HL Deb 29 November 1960 vol 226 cc1042-4

4.57 p.m.

Order of the Day for the Second Reading read.

THE PARLIAMENTARY UNDERSECRETARY OF STATE FOR COMMONWEALTH RELATIONS (THE DUKE OF DEVONSHIRE)

My Lords, this Bill, which comes to us from another place, provides that the British North America Acts, which embody the Canadian Constitution, may be amended so that Judges of the Superior Courts of Canada shall in future retire at the age of 75, instead of holding office during good behaviour. It has been introduced to comply with the request in Addresses to Her Majesty the Queen adopted by both Houses of the Canadian Parliament. Your Lordships may wonder why it is necessary for Parliament to pass legislation of this kind on behalf of Canada, when Canada was one of the Dominions, as they were formerly called, which by Statute of Westminster were given full powers to legislate on all matters affecting themselves without recourse to this Parliament.

When the British North America Act, 1867, which established the Dominion of Canada, was passed, it contained no provision for its amendment save by the United Kingdom Parliament, and, when from time to time amendments were desired in Canada it has been necessary for the Canadian Government and Parliament to ask us to take the necessary action. Such requests have invariably been complied with. Thus Canada remains the only Member of the Commonwealth which has not sole power to amend its Constitution. When the drafting of the Statute of Westminster was under consideration in 1930, the Canadian Government asked expressly that this position might be preserved, and the necessary provision was made in Section 7 of the Statute.

The restriction was later modified by the British North America (No. 2) Act, 1949, which provided that the Constitution should be capable of amendment by the Canadian Federal Parliament in relation to matters within the sole jurisdiction of that Parliament—that is to say, the Federal Parliament. But legislation by the United Kingdom Parliament is still necessary in the case of other matters. The only basic reason for this is that hitherto no Canadian Government has found it possible to devise a procedure, acceptable to the Provinces, for enabling the Constitution to be amended in Canada itself, when Provincial rights are at stake.

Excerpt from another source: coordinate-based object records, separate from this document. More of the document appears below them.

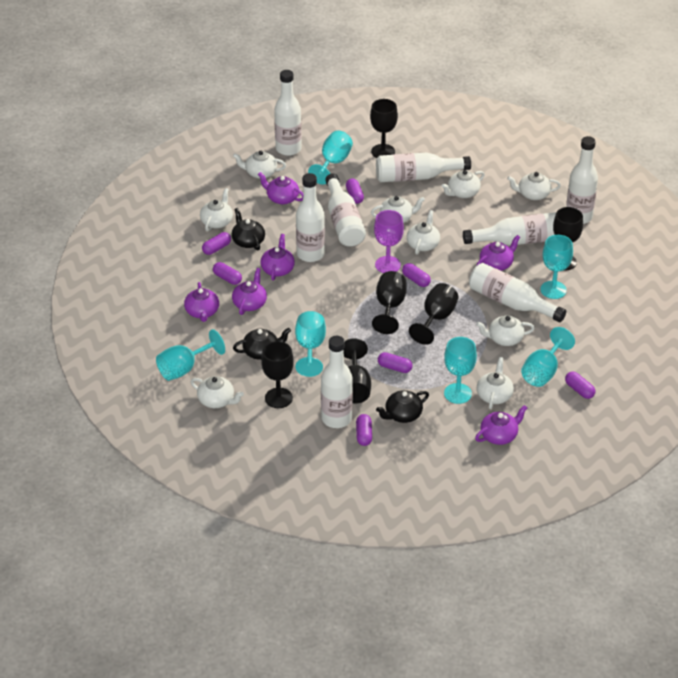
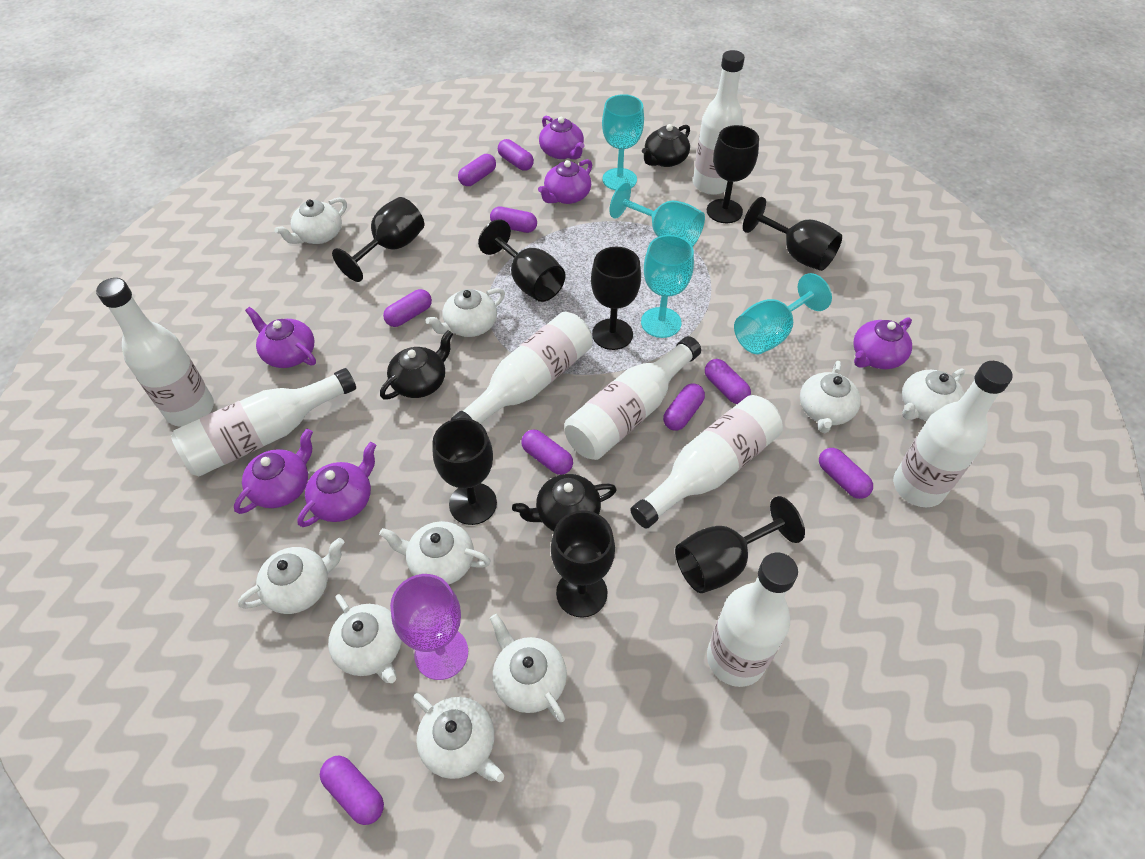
black goblet: 6 -> 8
purple capsule: 7 -> 9
turquoise goblet: 6 -> 4

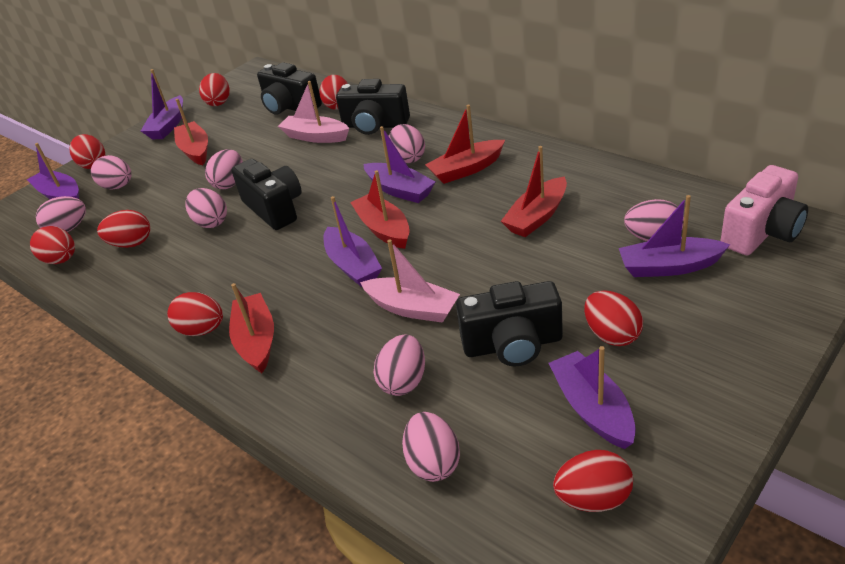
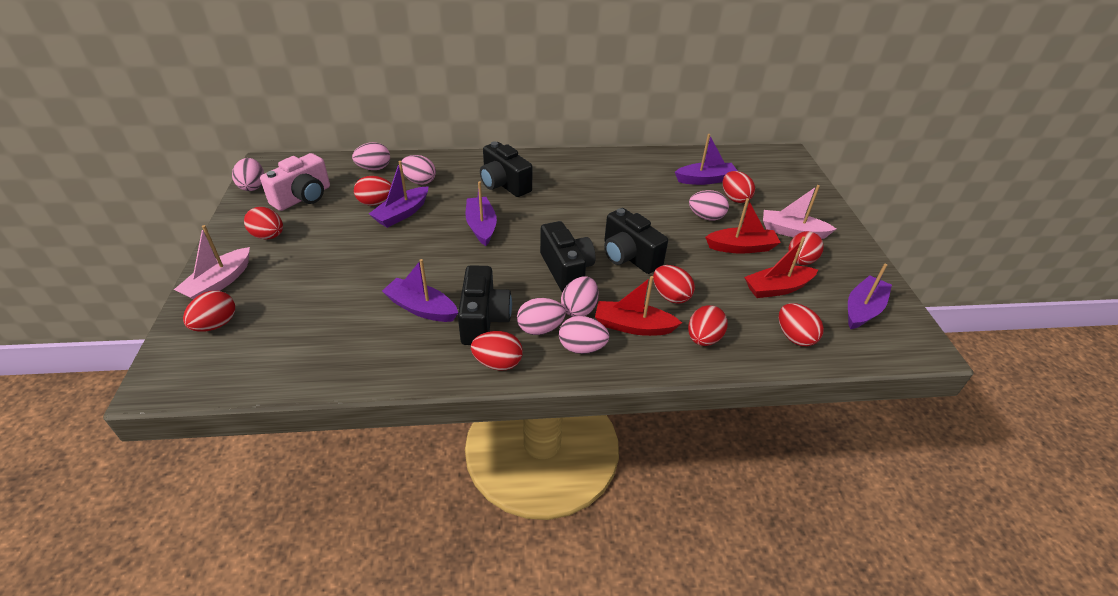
pink egg: 8 -> 7
purple boat: 6 -> 5
red boat: 5 -> 3
red egg: 8 -> 9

It was agreed, however, at a recent conference between the Federal and Provincial authorities that Canada should now work out a means of amending her Constitution single-handed. So it may be that, as suggested by Sir Alan Herbert in an article in yesterday's Times, when the centenary of the British North America Act occurs in 1967, the question will have been settled so far as Canada is concerned; and if we are asked to introduce the necessary legislation I am sure that Parliament will readily agree. But until we receive such a request it is not for us to raise any question about maintenance of the present procedure, which is entirely a Canadian matter. Accordingly I commend the Bill to Your Lordships and beg to move that it may receive a Second Reading.

Moved, That the Bill be now read 2ª.— (The Duke of Devonshire.)

LORD CONESFORD

My Lords, my noble friend, in moving the Second Reading, has alluded to the article by our friend, Sir Alan Herbert, which appeared in yesterday's Times. Sir Alan had at an earlier date brought what he thought on this subject to my notice, and I had mentioned it to my noble friend who has just moved this Second Reading. I am very glad to hear from what he said that the Canadian authorities are now considering the measure Sir Alan Herbert desired, and I am sure my noble friend's speech will be read with as much pleasure outside as the pleasure with which it has been heard in this House.

On Question, Bill read 2a: Committee negatived.